Featured Session: Maria Shriver, Alexandra Socha and Farida Sohrabji with Ashley C. Ford
Women and Alzheimer’s Disease
SXSW, Austin, TX
March 8, 2019
“Your brain is your best asset — not your breasts or your butt.”
So says Maria Shriver. On the opening day of SXSW 2019, Maria Shriver, journalist, author, former First Lady of California, and the founder of the nonprofit The Women’s Alzheimer’s Movement, took part in a panel on women’s brain health.
Joining Shriver on the panel were Dr. Fardia Sohrabji, director of the Women’s Health in Neuroscience Program at the Texas A&M College of Medicine and actress Alexandra Socha, an advocate with the Alzheimer’s Association. Socha became involved after her mother, age 50, came down with the disease.
According to the Alzheimer’s Association, nearly two-thirds of Americans who are living with Alzheimer’s are women. Women in their 60’s are twice as likely to develop Alzheimer’s disease as they are to develop breast cancer. On the other side, more than 60% of Alzheimer’s and dementia caregivers are women.
“Our mission is to tell you to care about your brain starting in your 30s,” Shriver stressed. She believes that women need to think about brain health much earlier in life, “when they’re in their 30’s, 40’s and 50’s,” Shriver says.
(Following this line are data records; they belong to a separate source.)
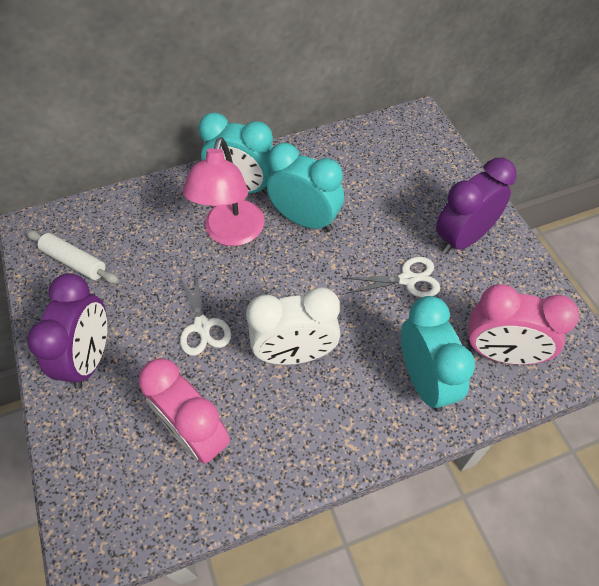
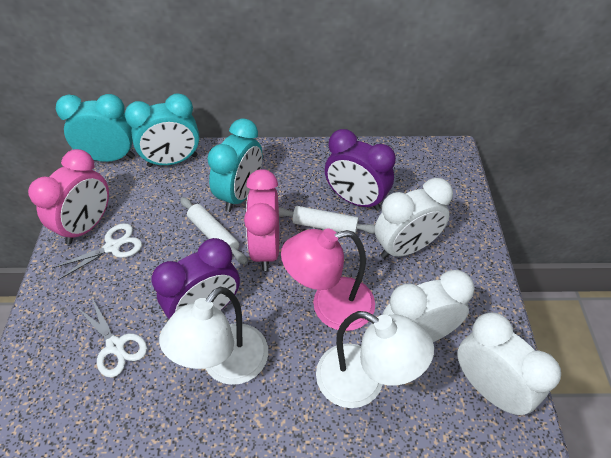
white clock: 1 -> 3
white lamp: 0 -> 2
white rolling pin: 1 -> 2

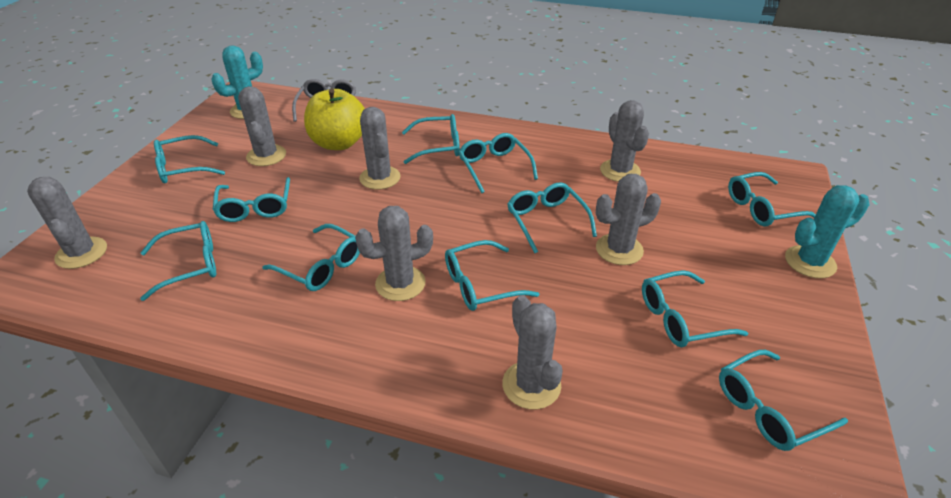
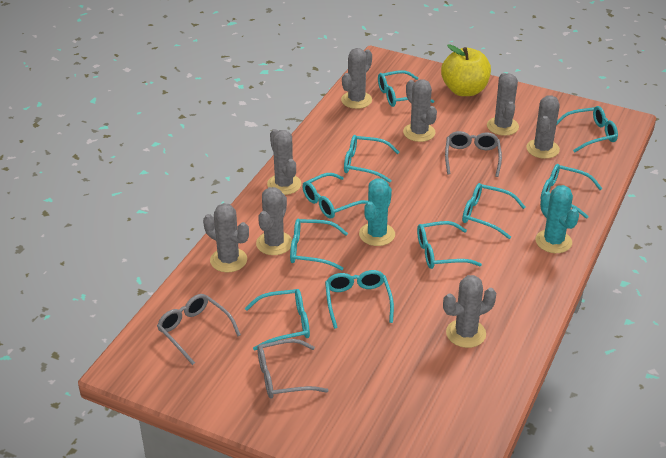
grey cactus: 7 -> 8
grey glasses: 1 -> 3
turquoise glasses: 11 -> 10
While many women are focusing on breast cancer, women are twice as likely to get Alzheimer’s, she says.
Stressing a lifestyle change, Shriver would like young women to evaluate everything, from what they are eating to how much sleep they get. Since learning more about the disease, Shriver has changed the way she lives her own life. Meditation, a healthy diet with less sugar, and “me time” are all a part of her current lifestyle.
A new campaign, consisting of a public service announcement and a social media camera effect, made their debut during the SXSW session. The Karaoke-style camera effect is available on Facebook, and people can sing along with the “AlzheimHER’s Chorus” and share it on social media. The Alzheimer’s Association and the Women’s Alzheimer’s Movement partnered with Austin advertising agency GSD&M on the campaign.